Three more months of this and I will be calling on European sovereigns to incorporate themselves in Delaware as bank holding companies and join the Federal Reserve System...
Lawrence Summers:
Austerity has brought Europe to the brink again: Once again European efforts to contain crisis have fallen short…. The architects of current policy and their allies argue that there is insufficient determination to carry on with the existing strategy…. Much of what is being urged on and in Europe is likely to be not just ineffective but counterproductive….
The premise of European policymaking is that countries are overindebted…. The strategy is to provide financing while insisting on austerity…. Unfortunately, Europe has misdiagnosed its problems in important respects and set the wrong strategic course. Outside of Greece, which represents only 2 percent of the eurozone, profligacy is not the root cause of problems. Spain and Ireland stood out for their low ratios of debt to gross domestic product five years ago…. Italy had a high debt ratio but a very favorable deficit position. Europe’s problem countries are in trouble because the financial crisis under way since 2008 has damaged their financial systems and led to a collapse in growth. High deficits are much more a symptom than a cause….

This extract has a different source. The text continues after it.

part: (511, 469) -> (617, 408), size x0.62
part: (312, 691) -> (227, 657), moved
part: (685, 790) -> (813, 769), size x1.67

The right focus for Europe is on growth; in this dimension, increased austerity is a step in the wrong direction….
[Fiscal contraction reduces incomes, limiting the capacity to repay debts. It achieves only limited reductions in deficits once the adverse effects of economic contraction on tax revenue and benefit payments are accounted for. And it casts a shadow over future growth prospects by reducing capital investment and raising unemployment, which inevitably takes a toll on the capacity and willingness of the unemployed to work. These considerations are magnified at the continental level. Slowdowns in one country reduce the demand for the exports of other countries….
Skeptics will rightly wonder how a prescription for more spending by countries that already have trouble borrowing can be correct…. Normally, an individual helps his creditors by borrowing less; but a person who stops borrowing to finance commuting to his job does his creditors no favor. A country’s income is determined by spending, so a country that pursues austerity to the point where its economy is driven into a downward spiral does its creditors no favor…. Only if growth is restored can the euro endure and European financial problems be resolved. If there was ever a situation that called for a collective response, this is it…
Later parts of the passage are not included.